Warum ersetzt die Digitalisierung nicht einen Berater?
Norman Wirth: Ich würde zunächst auseinander halten wollen: Automatisierung und Digitalisierung. Automatisierung ist ein Teilbereich der Digitalisierung. Automatisierung bedeutet, bestimmte Arbeiten von Computern automatisch ausführen zu lassen.
Und Digitalisierung?
Norman Wirth: Digitalisierung geht über Automatisierung hinaus. Sie umfasst auch Lösungen, welche Tätigkeiten vor allem effizienter, also schneller, einfacher und billiger machen. Die meisten Digitalisierungs-Lösungen ersetzen den Menschen nicht, sondern geben ihm Hilfestellungen.
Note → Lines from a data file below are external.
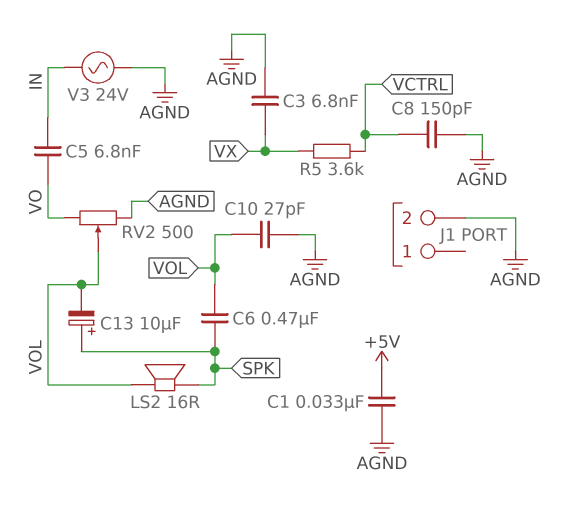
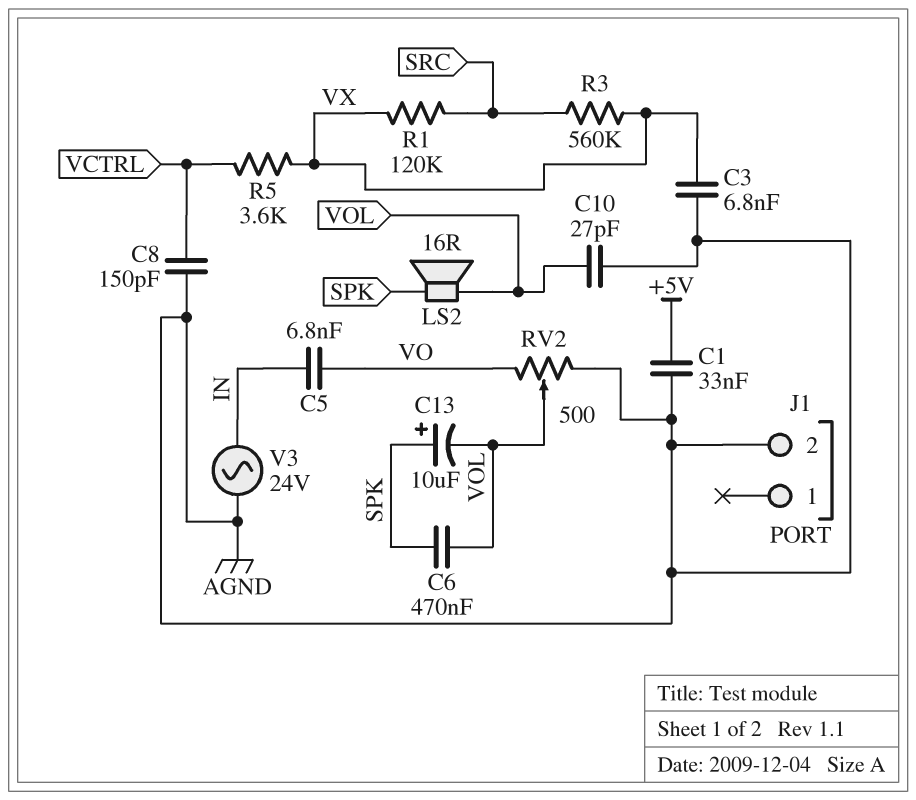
R1: none -> 120k (SRC, VX)
R3: none -> 560k (SRC, VX)

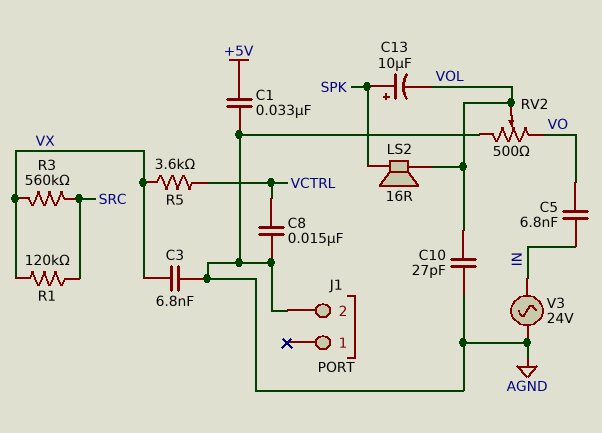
C6: 470nF (SPK, VOL) -> none
C8: 150pF (AGND, VCTRL) -> 15nF (AGND, VCTRL)

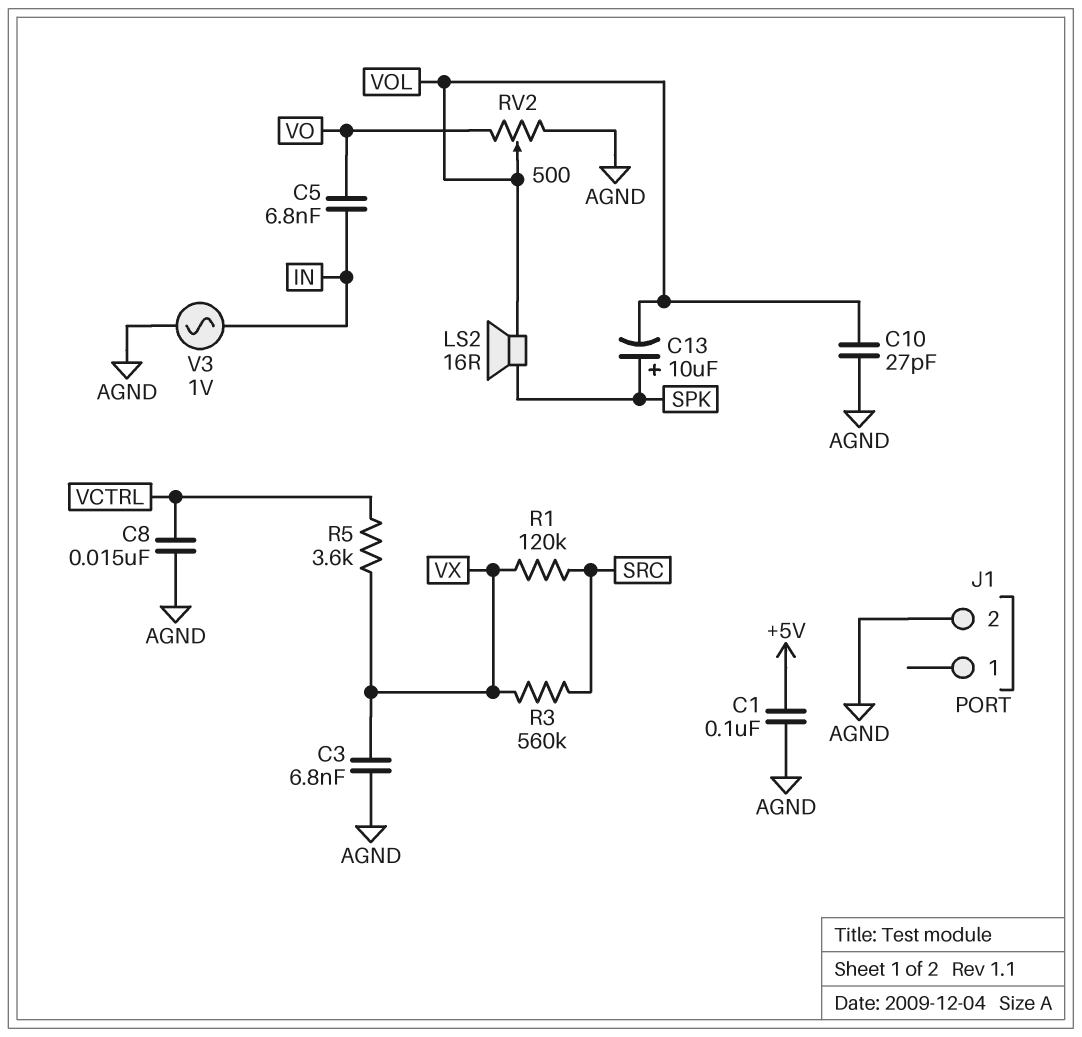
C1: 33nF (+5V, AGND) -> 100nF (+5V, AGND)
V3: AC 24V (AGND, IN) -> AC 1V (AGND, IN)

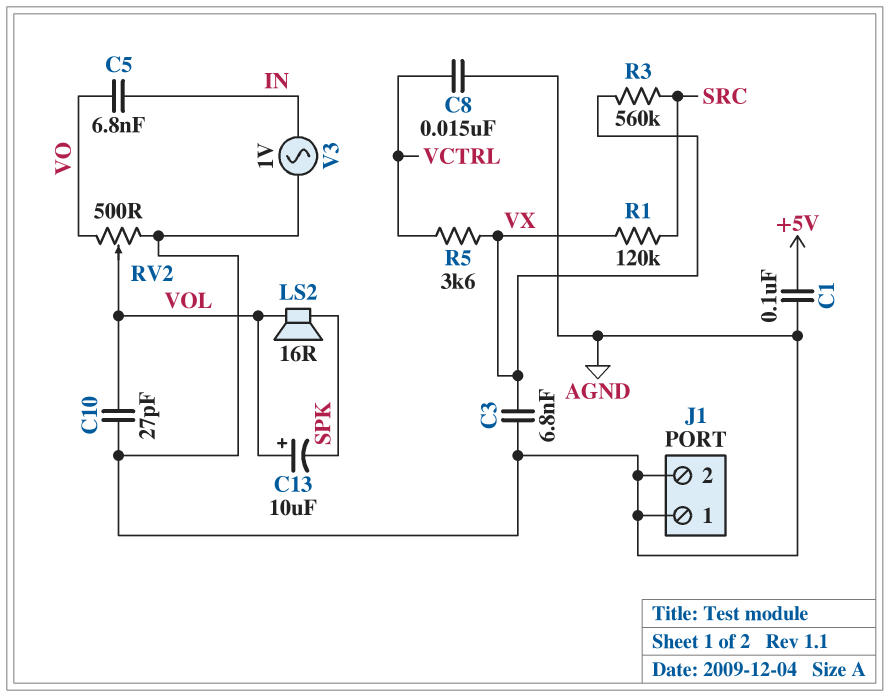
C13: 10uF (plus SPK, minus VOL) -> 10uF (plus VOL, minus SPK)
J1 pin 1: none -> AGND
Um also auf die Eingangsfrage zurück zu kommen: Es ist die Automatisierung, mit der regelmäßig Arbeiten ersetzt werden, die immer denselben Mustern folgen. Das funktioniert in nahezu jeder Branche. Auch in der Finanz-und Versicherungsbranche können bei einfachen, leicht verständlichen und vergleichbaren Produkten die persönliche Beratung durch Roboadvice oder automatisierte Interaktion ersetzt werden. Wir kennen das doch schon. Ob beim Online-Fondskaufs oder auch schon beim Versicherungskauf über Plattformen wie Verivox oder Check24. Nicht automatisieren lassen sich Arbeiten, die Intelligenz und Kreativität erfordern. Komplexe Finanz-und Versicherungsprodukte, insbesondere solche, die eine Gesamtbetrachtung von Bedürfnissen, Erfordernissen, Affinitäten, vorhandenen notwenigen und gewünschten Produkten erfordern, benötigen immer eine fachkundige Beratung durch einen qualifizierten Menschen. Insbesondere auch, da es dem Durchschnittsbürger nachvollziehbar schwer fällt, sich aktiv mit diesen Themen zu beschäftigen. Da bedarf es in vieler Hinsicht auch eines Impulses. Den wiederum liefert nicht eine Webseite oder App final, sondern der muss gerade bei Finanz-und Versicherungsprodukten mit einer persönlichen Empfehlung und Vertrauen verbunden sein.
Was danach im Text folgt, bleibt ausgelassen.